Bees are important and vital insects and are not normally classed as pests. In either case, they will only sting people if strongly provoked.
Because of their beneficial role, every effort will be made to avoid carrying out control treatments against bees. Treatment with pesticides will only be considered as a last resort if the bees pose a risk to health and safety.
There are over 200 types of Bees in the UK, including 25 types of bumblebees!
Bumblebees are quite large and aren’t easily confused with any other bee. They are rounder, larger and appear to be furry and have vivid yellow and black stripes across the width of their bodies. Bumblebees generally build their nests in grass or hedgerows and generally do not sting but may do if they are provoked. They are becoming a rare species, and are very important to food and crop production as they help pollination.
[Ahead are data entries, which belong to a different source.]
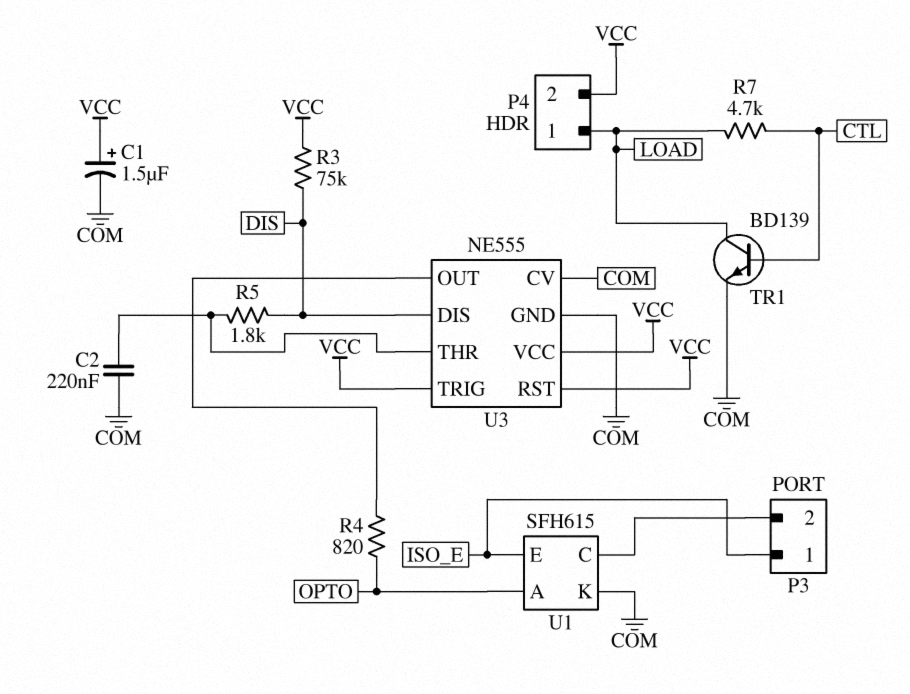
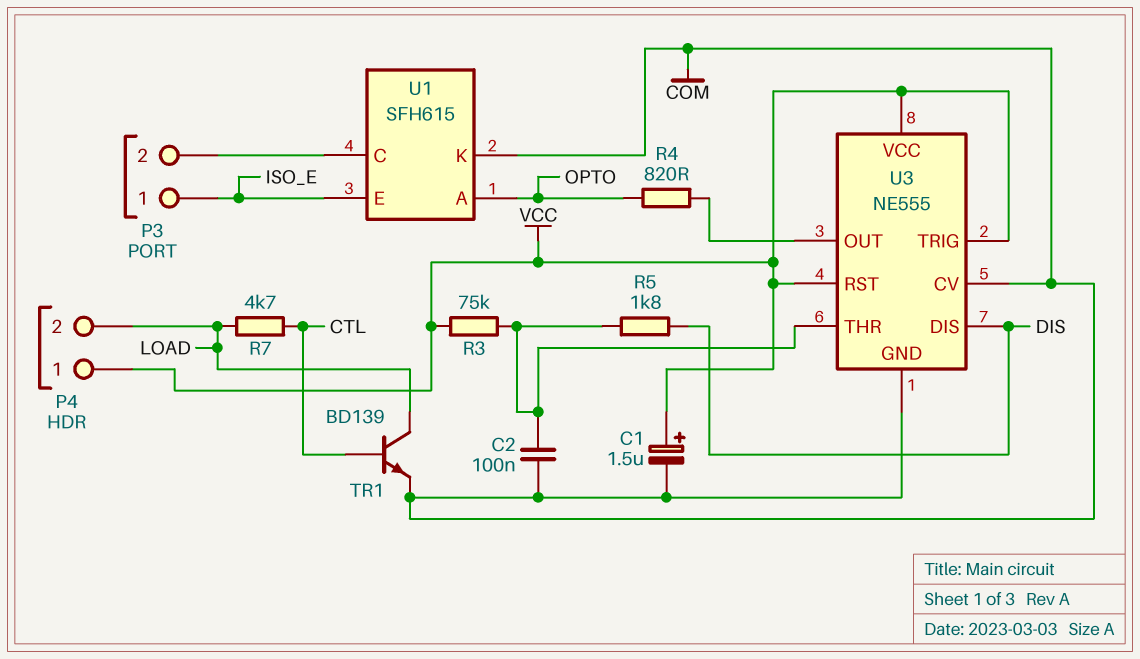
C2: 220nF (COM, U3/THR) -> 100nF (COM, U3/THR)
P4 pin 1: LOAD -> VCC
P4 pin 2: VCC -> LOAD
R3: 75k (DIS, VCC) -> 75k (U3/THR, VCC)

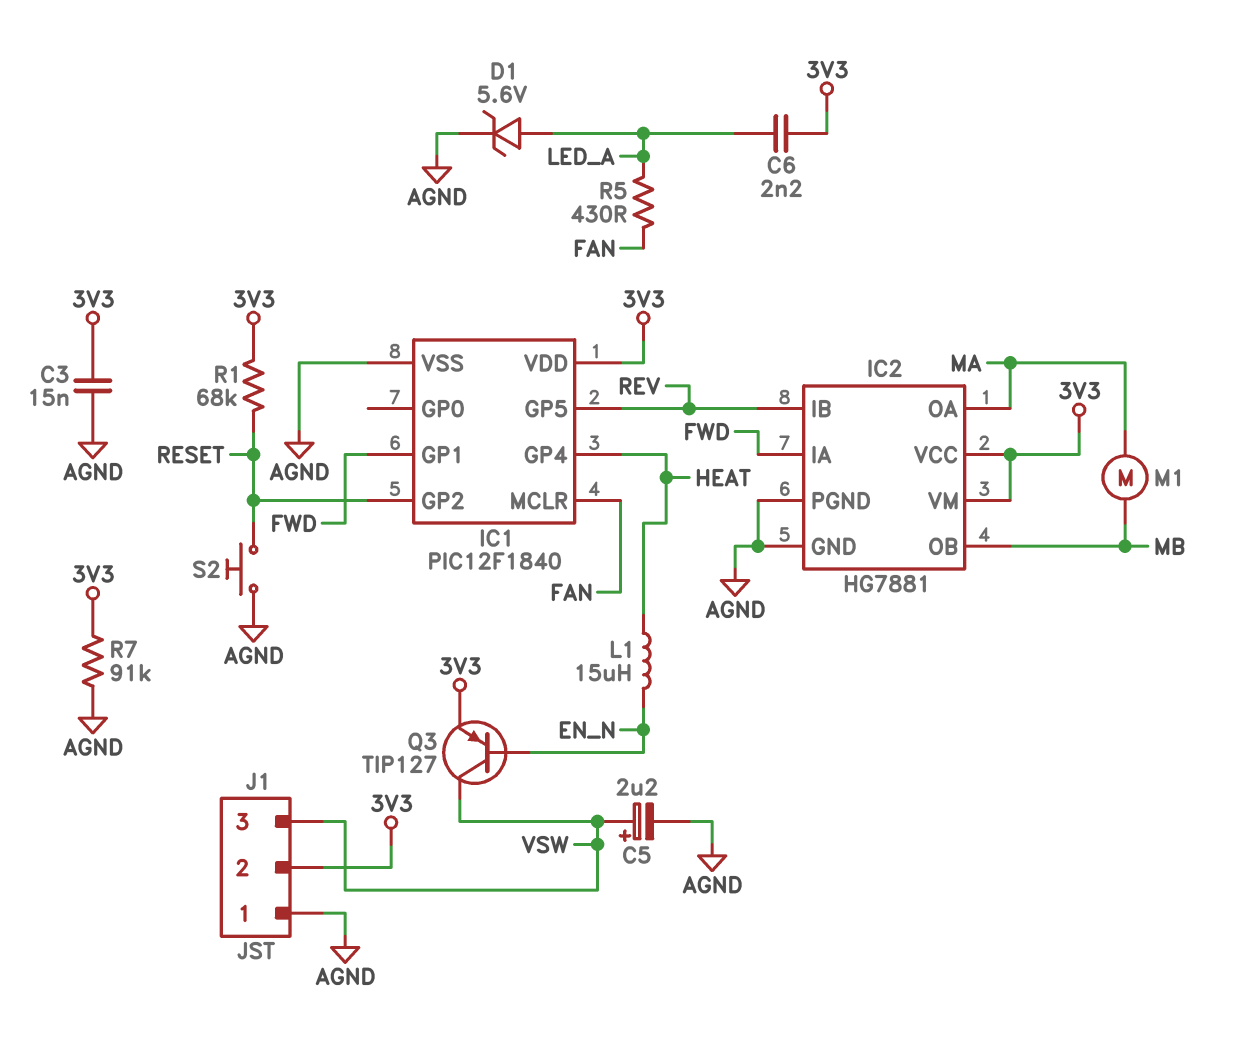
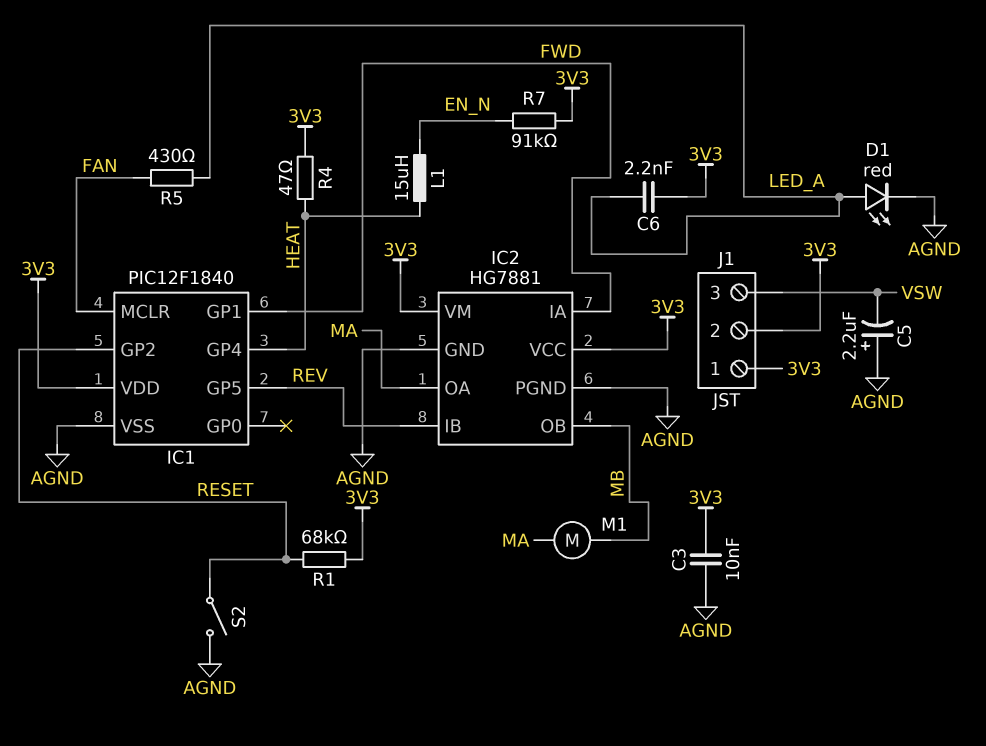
C3: 15nF (3V3, AGND) -> 10nF (3V3, AGND)
C5: 2.2uF (plus VSW, minus AGND) -> 2.2uF (plus AGND, minus VSW)
D1: zener 5.6V (A LED_A, K AGND) -> LED red (A LED_A, K AGND)
J1 pin 1: AGND -> 3V3
Q3: PNP TIP127 (B EN_N, C VSW, E 3V3) -> none
R4: none -> 47 (3V3, HEAT)
R7: 91k (3V3, AGND) -> 91k (3V3, EN_N)
S2: button (AGND, RESET) -> switch (AGND, RESET)

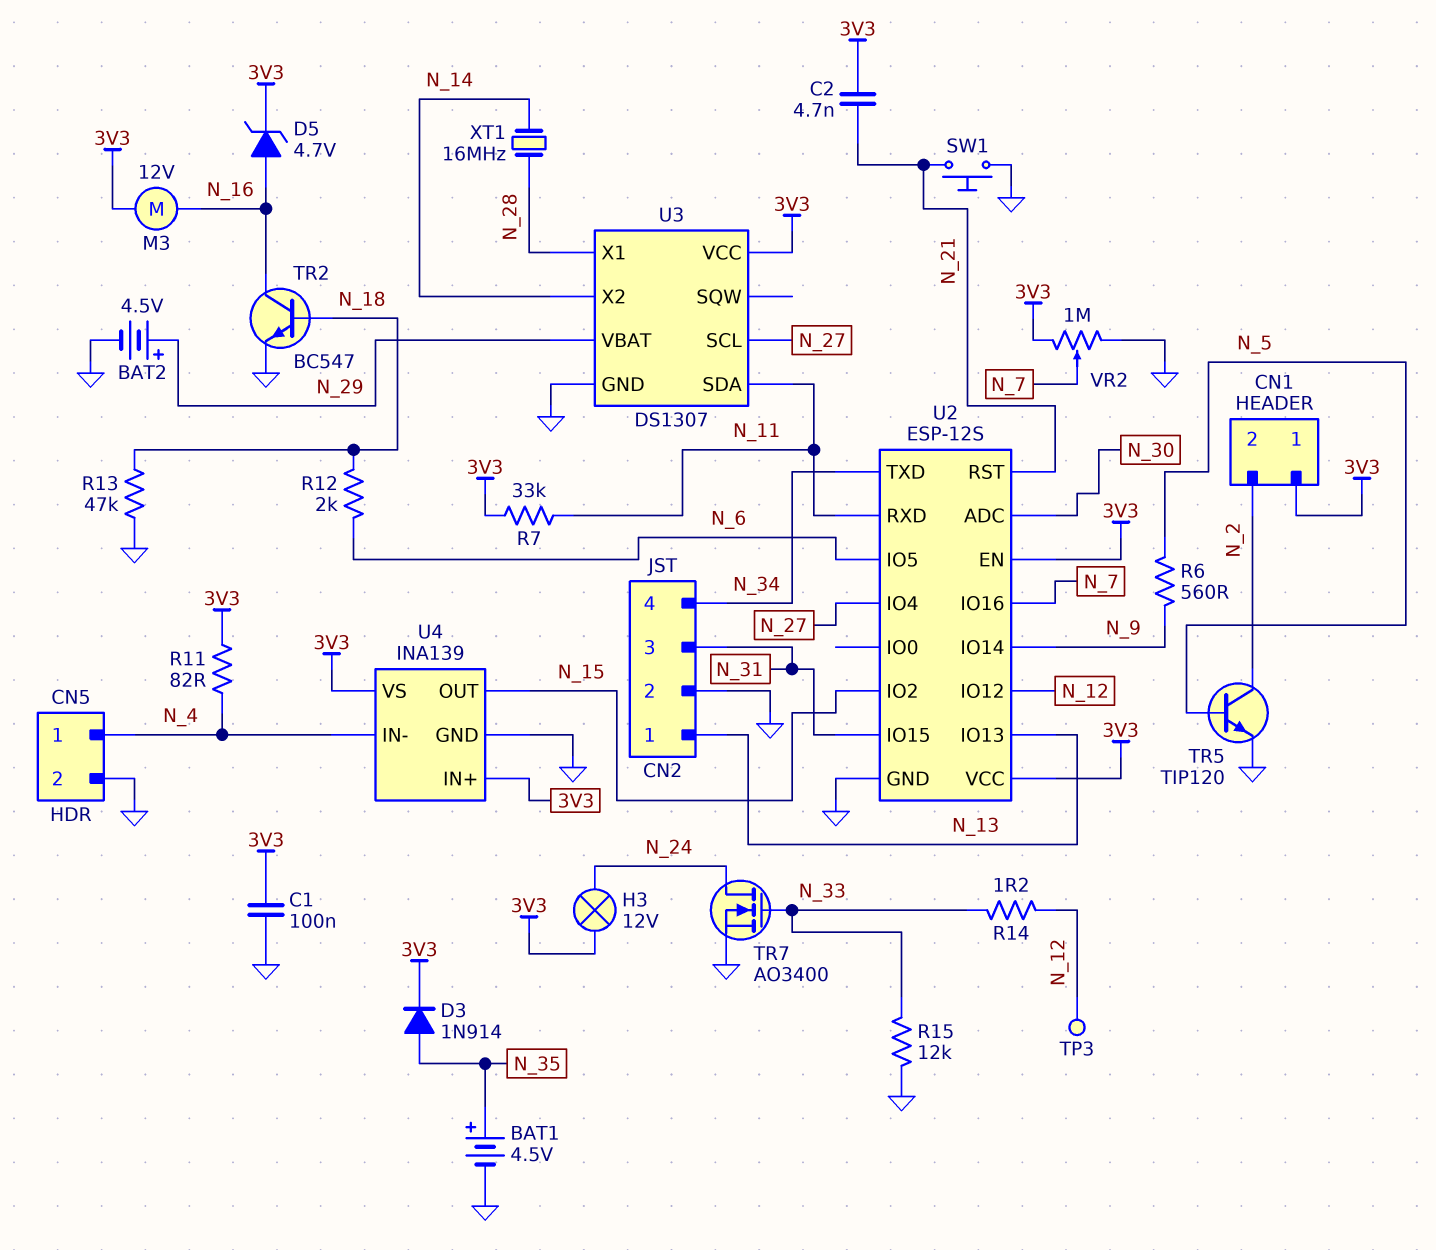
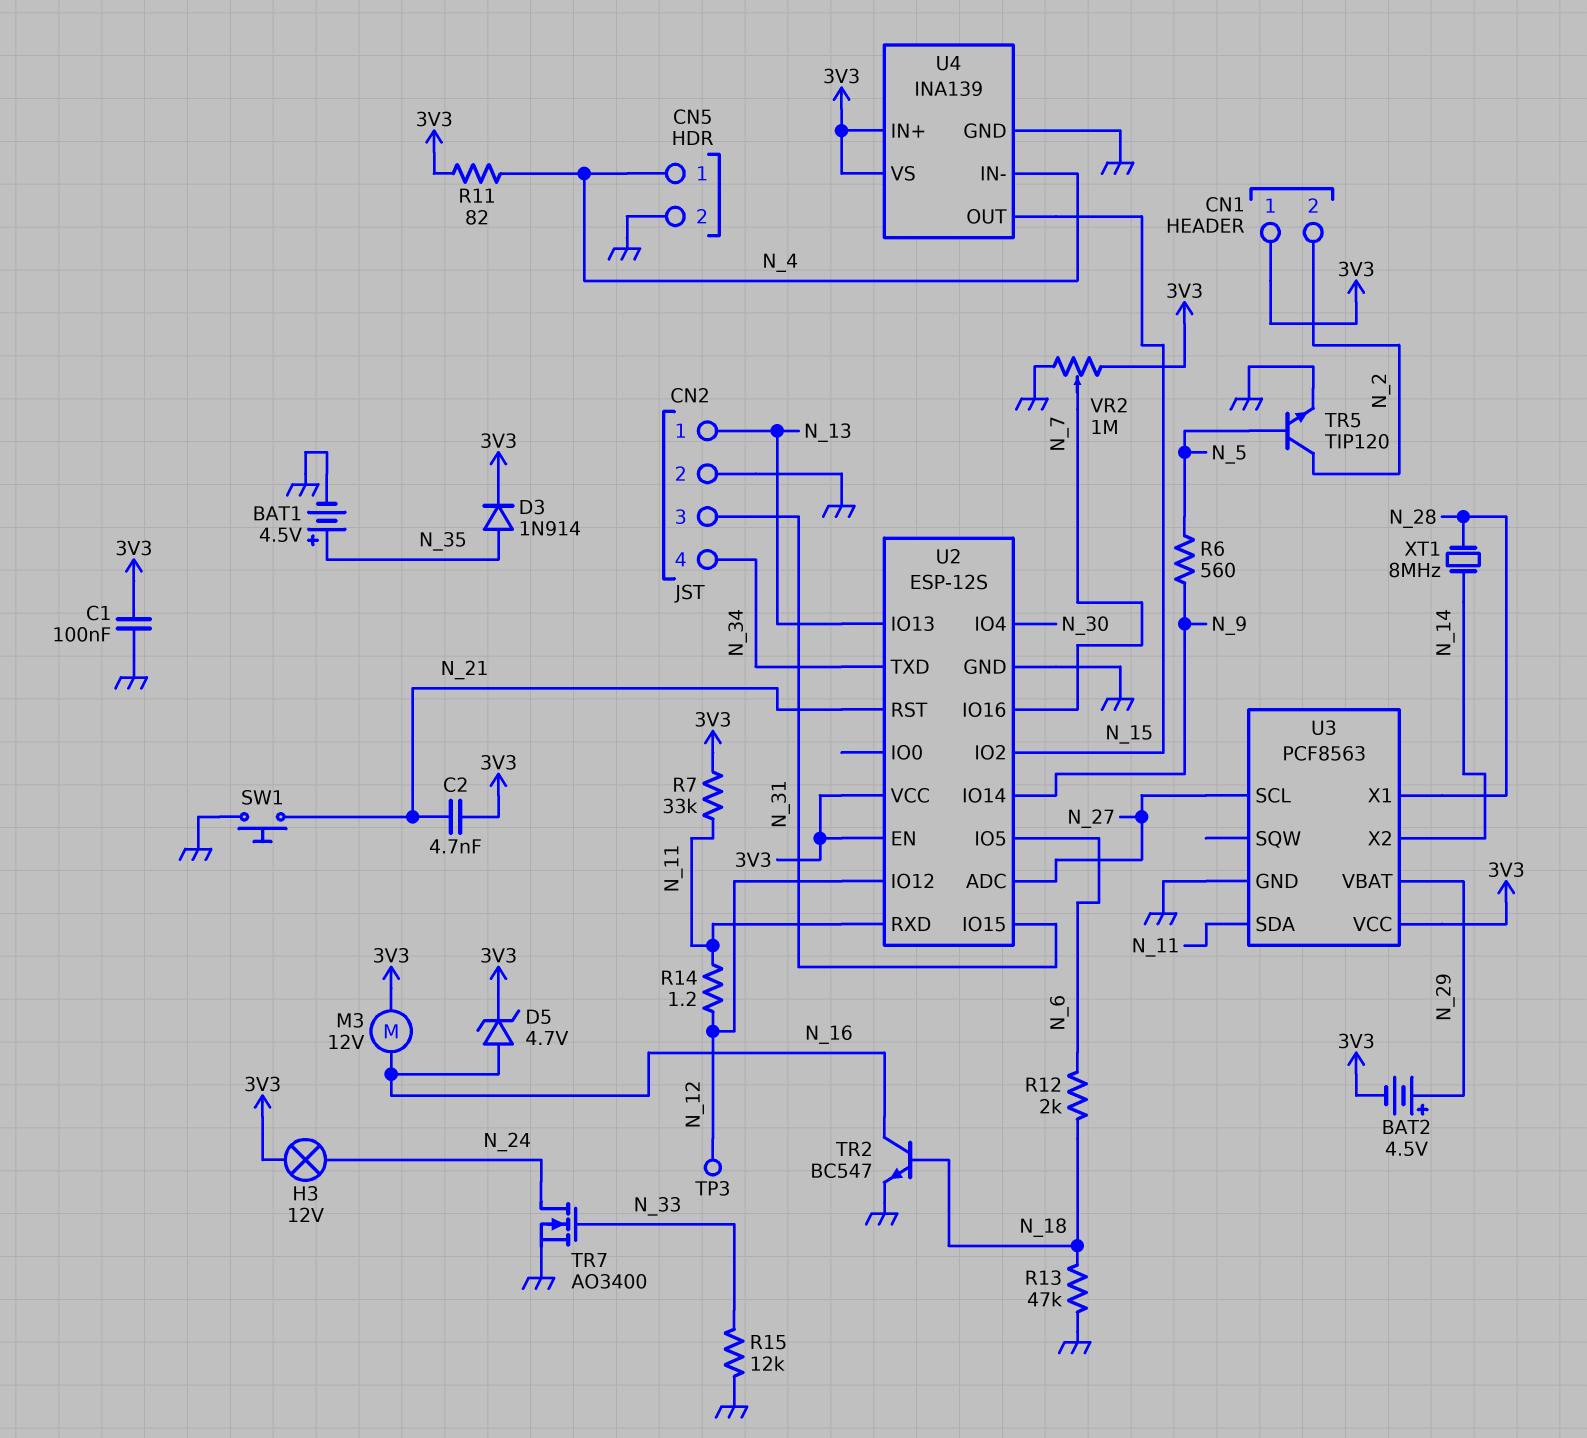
BAT2: 4.5V (plus N_29, minus GND) -> 4.5V (plus N_29, minus 3V3)
R14: 1.2 (N_12, N_33) -> 1.2 (N_11, N_12)
U2 pin ADC: N_30 -> N_27
U2 pin IO4: N_27 -> N_30
U3: DS1307 -> PCF8563
XT1: 16MHz (N_14, N_28) -> 8MHz (N_14, N_28)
Bumblebees are social insects and live in a colony with a queen and her daughters (the workers). They have an annual lifecycle, with new nests being started each spring by queens. A bumblebee nest is only active for 6-8 weeks.
Solitary/ Masonry Bees
As the name suggests, these bees are solitary insects and you will rarely find them occurring in large numbers. Masonry bees look very much like the honey bee but are generally hairier and are slightly smaller than honey bees. Like all bees, they are important pollinators of plants, but unlike honey bees and bumble bees, they have no workers and have no shared nest.
Masonry bees generally nest in holes in brickwork. Although they are solitary, the masonry bees excavate their chambers close together giving the impression of being a colony of bees and occupying the same habitat.
Honeybees are plump little insects with hairy bodies and fat legs. They have a brown and yellow striped pattern and are much less vivid in colour compared to wasps. Honeybees feed on nectar and pollen and usually nest in holes in trees, building or on the ground. If you see a large ball of insects either flying or clustered in a hedge or tree, they are very likely to be honeybees. Like wasps, honeybees can also sting, but bees are unable to remove their stinger. When they fly away, they leave it behind and the bee eventually dies.
The most common scenario in which people become concerned over honeybee activity is when they swarm. They swarm as part of their reproductive cycle and will only stay in one place for a short time. However, if a swarm has taken up residence in a building or void, it is time critical to have the bees collected or persuaded to move on using non-pesticidal smoke. If bees have been in residence for over 48 hours, chances are they have already started to build comb and the queens egg laying will have resumed. Honeybees are the only insects in the world that produce food for humans!
If possible, the nest can be relocated. If you have a swarm of honeybees, contact a local beekeeper from the British Bee Keepers Association. In most cases, they will come and collect the swarm free of charge.
How to get rid of bees
Unfortunately bees aren’t protected and can be treated, however the are endangered so we always recommend exploring other avenues before considering eradication. Although AG Pest Management will not offer an eradication service unless the bees are posing a threat to public health.
Leave them bee
Bees don’t cause any problems to your property and you are not in danger of being stung if they are left alone and unprovoked. After the summer season, most bees will go away and not return to the nesting site the following year. Usually by the time you notice a colony, its activity will be about to decline naturally. Generally, colonies form in the spring and decline by late July if not sooner. If at all possible, leave the bee nests alone to thrive as their presence is beneficial for gardeners and their crops.
Is treatment of bees necessary?
Because of the beneficial role bees play in pollinating plants, every effort should be made to avoid carrying out treatments to control bees.
Our advice to you would be to leave them alone. Bees don’t cause any problems to your property and you are not in any danger of being stung if they are left alone and not provoked.
If a nest is outside or underground then there shouldn’t be a reason to move it. However, sometimes bees can take up residence in a less than ideal spot. You can contact a local beekeeper to relocate the nest for you. If you suspect you have honeybees, then you can contact the local Bee Keepers Association who will collect the swarm.
Risks from treating nests
If non target honey bees find a nest which has previously been treated with a pesticide, they may come into contact with the insecticide applied and may carry away contaminated honey. This can lead to the contamination of honey intended for food use and the destruction of hives.